"What happened in Tucson a couple of Saturdays ago happens in Juarez every day," Minn says. "Every day."
Minn is unleashing a new documentary film, "8 Murders a Day," chronicling the violence in Juarez -- and in Mexico as a whole -- scheduled in Tempe and Tucson on February 25.
The film, named after the 3,111 Juarez murders in 2010 - eight per day - is "pretty much a 'State of the Union' of what's going on right now in Juarez and all of Mexico," Minn says.
Through a series of interviews with journalists, authors, and college professors, Minn paints the picture of a supposed turf war between the Juarez and Sinoloa drug cartels, and tries to make sense of the seemingly senseless violence.
"Supposedly the drug cartels split apart, and now they're fighting over this critical smuggling route through El Paso," Minn says. "I say 'supposedly' because none of these things are ever investigated."
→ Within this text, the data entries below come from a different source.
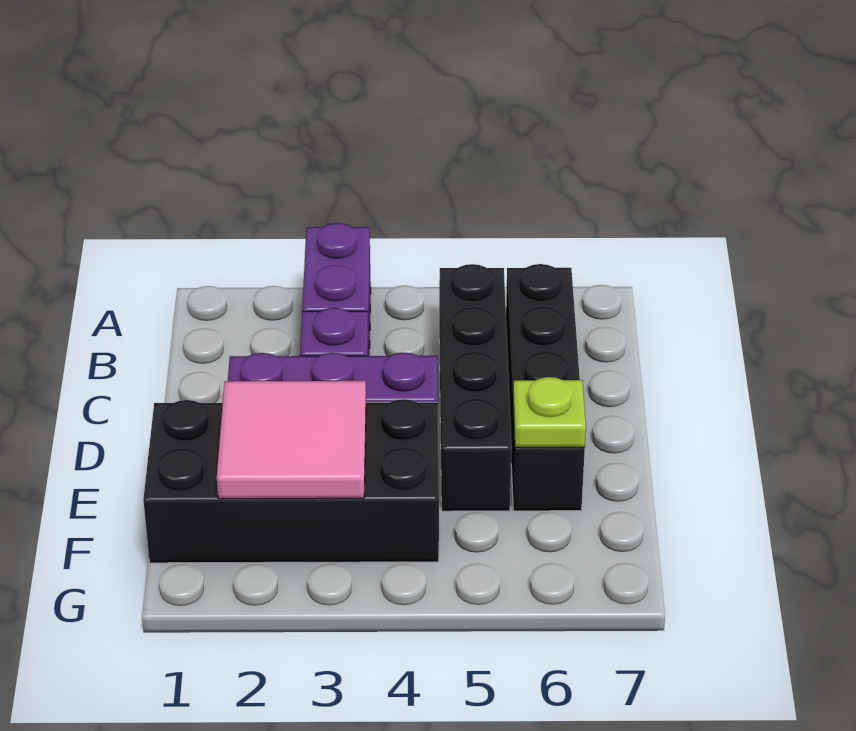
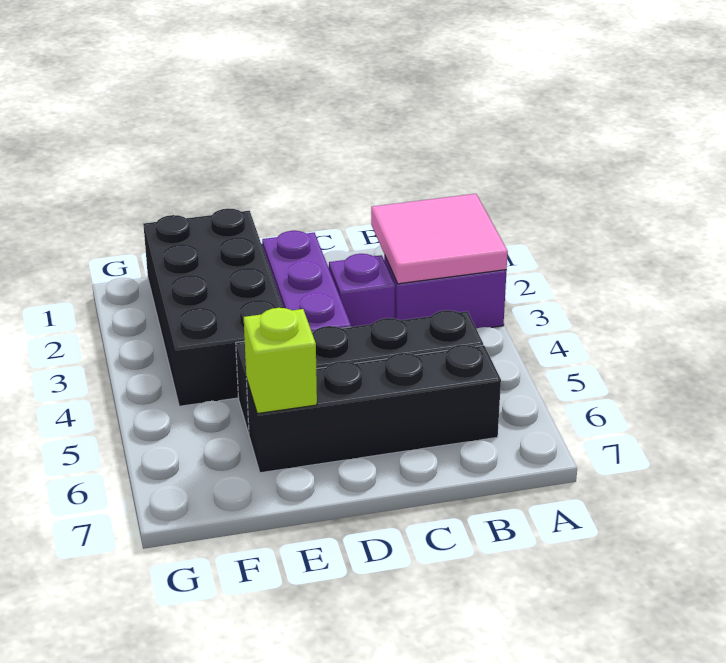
pink tile E2:F3 level 2 -> pink tile A2:B3 level 2
lime plate E6 level 2 -> lime brick E6 level 2

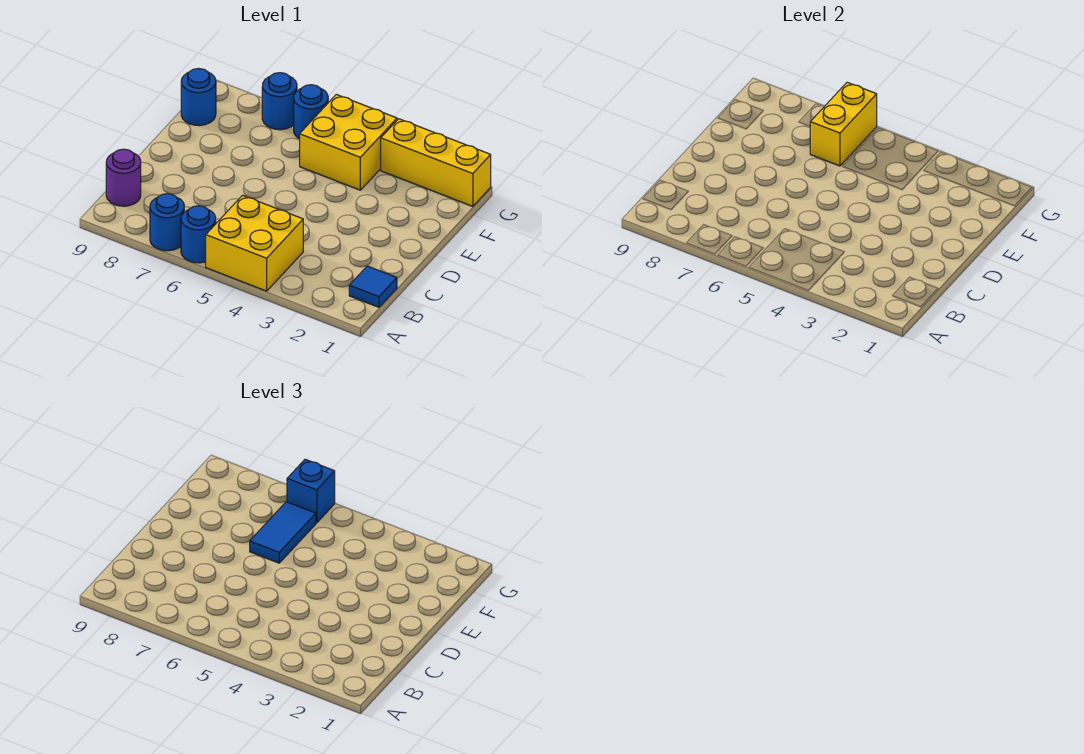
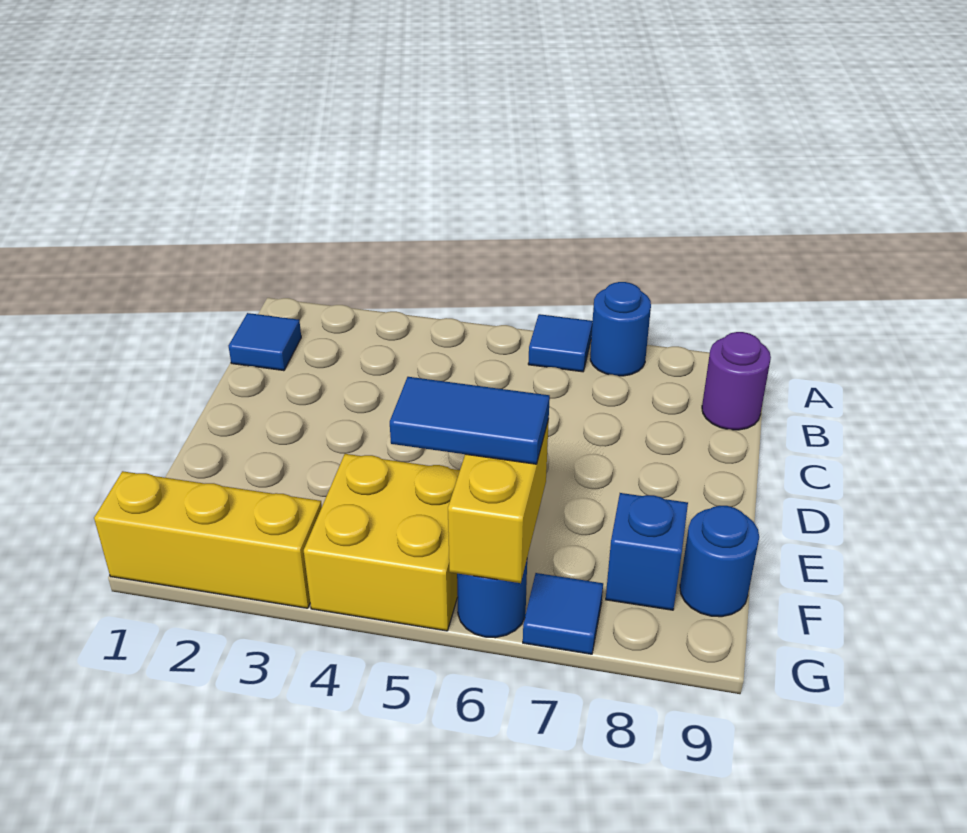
yellow brick A4:B5 level 1 -> none
blue round brick A6 level 1 -> blue tile A6 level 1
blue tile E6:F6 level 3 -> blue tile F5:F6 level 3
blue brick G6 level 3 -> blue brick F8 level 1
blue round brick G7 level 1 -> blue tile G7 level 1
Juarez was a city that saw less than one murder per day before newly elected President Felipe Calderon waged war against drug cartels in 2006. Minn thinks it's now akin to the Beltway sniper attacks in 2002, "Where at any moment, anyone can get shot in the head."
While the movie focuses on the violence in Juarez, Minn says he's taking aim at the drug cartels, which are not only terrorizing Mexico, but also drifting into the United States.
"The drug cartels have set up operations in over 200 U.S. cities," Minn says. "And I'm sure Arizona is a lot of that."
The murder rate in Juarez has tapered off to six per day thus far in 2011, but Minn says there's no guarantee it'll stay that way.
"I think the situation is going to get worse before it gets any better, because the corruption is three years deep," Minn says. "In my view it's the greatest human-rights disaster in the world today."
Arizonans can catch 8 Murders a Day at the Harkins Valley Art in Tempe and at the Harkins Spectrum 18 in Tucson beginning February 25.